Work order: For each line in the records that contains "added", make a copy.

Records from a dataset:
********************

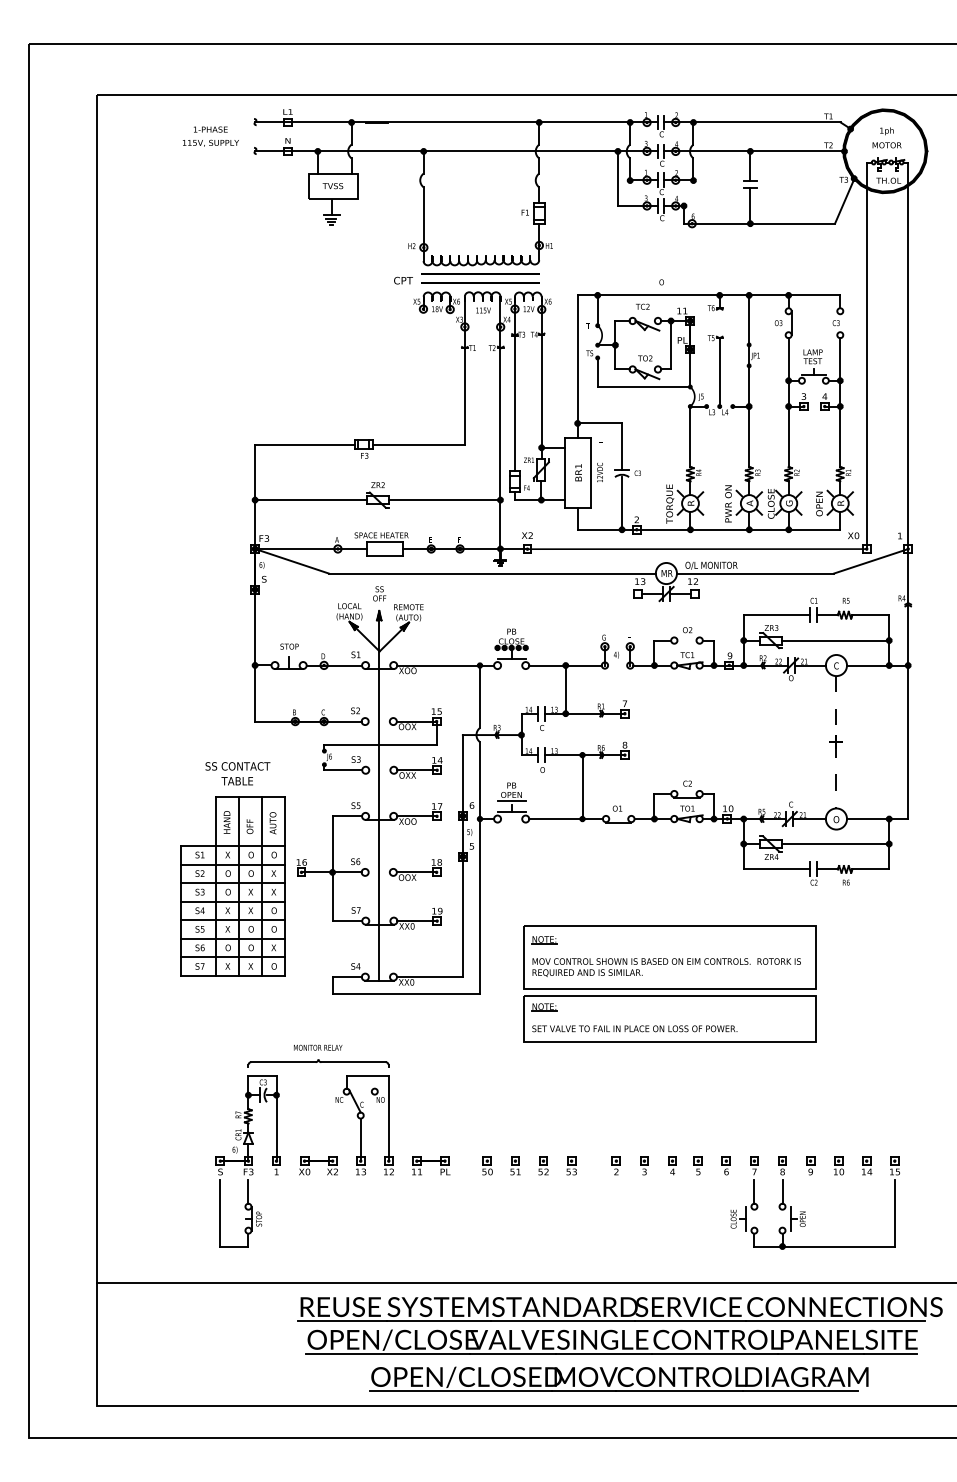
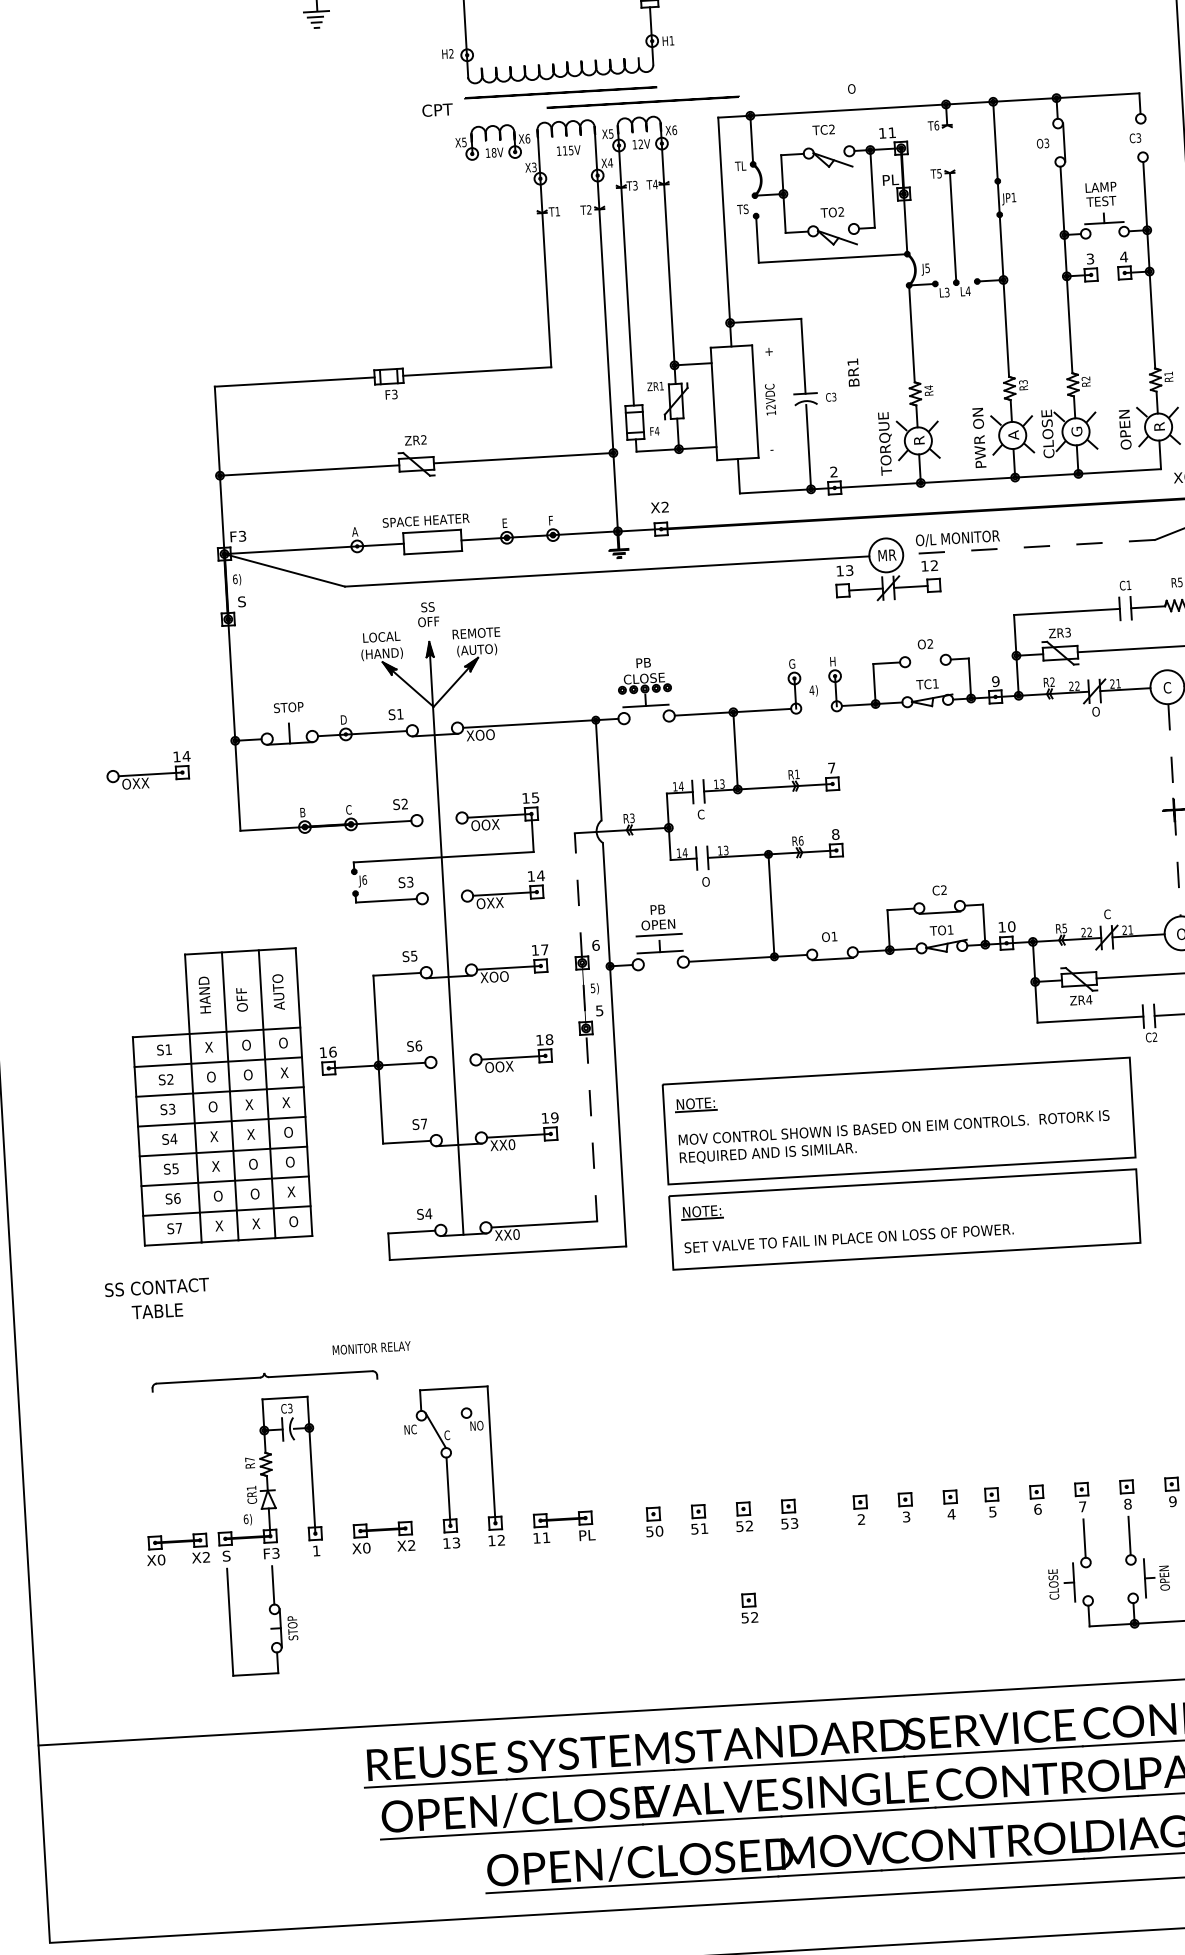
line: (480, 282) -> (643, 101), moved
text: (578, 472) -> (853, 372), moved
line: (755, 573) -> (1029, 547), solid -> dashed
part: (199, 680) -> (147, 770), added
text: (237, 773) -> (157, 1298), moved
line: (462, 855) -> (585, 1026), solid -> dashed
part: (669, 983) -> (900, 1162), moved
part: (318, 1063) -> (264, 1379), moved
part: (190, 1165) -> (177, 1548), added
part: (543, 1222) -> (749, 1607), added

********************

Output for this exercise:
part: (199, 680) -> (147, 770), added
part: (190, 1165) -> (177, 1548), added
part: (543, 1222) -> (749, 1607), added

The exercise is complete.